Back in August 2025, threat intelligence firm GreyNoise detected a coordinated brute-force wave targeting Fortinet SSL VPN devices. We’re not talking about random opportunistic scanning—this was focused, deliberate activity from 780 unique IP addresses all participating in a precisely coordinated assault. The activity spiked on August 3, with ongoing waves continuing afterward.
What made this particularly noteworthy was the targeting precision. GreyNoise observed two distinct assault waves: first, a long-running brute-force activity tied to a single TCP signature, then a sudden concentrated burst with a different TCP signature. The second wave involved deliberate and precise targeting of Fortinet’s SSL VPN profile. This wasn’t script-kiddie stuff; it was organized, adaptable, and strategic.

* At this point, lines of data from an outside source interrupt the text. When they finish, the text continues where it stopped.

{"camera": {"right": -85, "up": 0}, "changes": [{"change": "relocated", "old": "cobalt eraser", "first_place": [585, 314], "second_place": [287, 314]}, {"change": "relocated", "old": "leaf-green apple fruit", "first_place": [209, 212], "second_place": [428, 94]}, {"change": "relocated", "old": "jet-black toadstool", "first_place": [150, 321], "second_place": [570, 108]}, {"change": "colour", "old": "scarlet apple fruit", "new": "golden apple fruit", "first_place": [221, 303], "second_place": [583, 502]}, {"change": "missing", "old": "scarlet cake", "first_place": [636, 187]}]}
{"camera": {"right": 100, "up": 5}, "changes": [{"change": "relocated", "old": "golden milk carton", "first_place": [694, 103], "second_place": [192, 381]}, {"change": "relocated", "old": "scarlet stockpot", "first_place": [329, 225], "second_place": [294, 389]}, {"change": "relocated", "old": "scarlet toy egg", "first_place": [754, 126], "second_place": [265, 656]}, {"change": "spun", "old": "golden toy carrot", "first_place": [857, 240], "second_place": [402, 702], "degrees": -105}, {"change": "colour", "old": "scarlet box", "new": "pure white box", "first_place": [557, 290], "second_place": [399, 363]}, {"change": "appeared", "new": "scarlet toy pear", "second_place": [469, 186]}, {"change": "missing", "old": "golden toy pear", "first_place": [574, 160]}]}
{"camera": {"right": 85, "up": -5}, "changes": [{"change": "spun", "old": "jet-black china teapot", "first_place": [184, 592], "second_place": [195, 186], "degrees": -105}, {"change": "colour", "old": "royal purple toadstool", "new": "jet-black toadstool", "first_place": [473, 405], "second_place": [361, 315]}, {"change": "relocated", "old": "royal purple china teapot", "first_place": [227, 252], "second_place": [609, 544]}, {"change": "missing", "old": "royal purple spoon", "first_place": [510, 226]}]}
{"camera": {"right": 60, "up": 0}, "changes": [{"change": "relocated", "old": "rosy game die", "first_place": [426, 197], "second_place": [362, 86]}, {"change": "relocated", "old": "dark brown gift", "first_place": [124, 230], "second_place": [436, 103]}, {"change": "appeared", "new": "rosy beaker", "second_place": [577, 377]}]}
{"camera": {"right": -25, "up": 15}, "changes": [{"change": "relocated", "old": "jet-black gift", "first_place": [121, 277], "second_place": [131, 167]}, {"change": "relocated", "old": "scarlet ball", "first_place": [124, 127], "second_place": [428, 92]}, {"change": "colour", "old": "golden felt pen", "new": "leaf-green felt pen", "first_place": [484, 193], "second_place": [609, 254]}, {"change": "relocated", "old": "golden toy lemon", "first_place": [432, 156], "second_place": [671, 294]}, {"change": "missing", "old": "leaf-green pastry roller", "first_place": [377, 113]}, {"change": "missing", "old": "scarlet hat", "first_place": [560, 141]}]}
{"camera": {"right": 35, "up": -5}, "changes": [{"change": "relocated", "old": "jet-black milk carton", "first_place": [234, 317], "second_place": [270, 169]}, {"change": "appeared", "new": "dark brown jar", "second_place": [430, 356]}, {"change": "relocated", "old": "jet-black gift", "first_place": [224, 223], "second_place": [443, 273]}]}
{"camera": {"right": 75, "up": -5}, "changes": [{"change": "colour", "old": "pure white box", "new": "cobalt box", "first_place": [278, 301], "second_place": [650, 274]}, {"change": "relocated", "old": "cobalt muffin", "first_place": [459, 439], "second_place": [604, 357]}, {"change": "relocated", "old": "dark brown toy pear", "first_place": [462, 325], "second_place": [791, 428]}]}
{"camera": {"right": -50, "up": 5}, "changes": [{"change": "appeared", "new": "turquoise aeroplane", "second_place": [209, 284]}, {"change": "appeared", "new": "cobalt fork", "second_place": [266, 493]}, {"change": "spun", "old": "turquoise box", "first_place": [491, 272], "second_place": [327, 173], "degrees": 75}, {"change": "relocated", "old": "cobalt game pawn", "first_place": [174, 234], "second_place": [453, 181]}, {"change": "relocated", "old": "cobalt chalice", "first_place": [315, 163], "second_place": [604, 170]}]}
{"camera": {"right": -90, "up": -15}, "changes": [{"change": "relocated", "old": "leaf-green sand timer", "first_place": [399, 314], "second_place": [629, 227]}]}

The IP addresses participating in the campaign originated from the United States, Canada, Russia, and the Netherlands. Target organizations spanned the United States, Hong Kong, Brazil, Spain, and Japan. Geographic distribution like that suggests either a botnet operation using compromised devices globally or coordinated attacks from multiple criminal groups sharing targeting lists.
The implications are straightforward: if you’re running Fortinet SSL VPN devices and relying on weak password policies, you’re essentially leaving your front door unlocked with a sign that says “Please exploit us.” VPN endpoints are prime targets for initial access because they provide direct pathways into internal networks. Once an attacker gains credentials through brute force, they have a legitimate-looking connection that bypasses perimeter defenses.
This is a recurring theme in my work on critical infrastructure vulnerabilities and network security. Remote access solutions—regardless of vendor—remain high-value targets because they bridge the gap between external threats and internal networks. The security community has known this for years, yet organizations continue deploying VPNs with default credentials and weak password policies.
The fix is unsexy but effective: strong password policies, multi-factor authentication, account lockout policies after failed login attempts, and network segmentation so that even if someone gets VPN access, they can’t immediately pivot to critical systems. Monitor your VPN logs for suspicious activity. If you’re seeing hundreds of failed login attempts, that’s not a drill—someone’s actively trying to break in.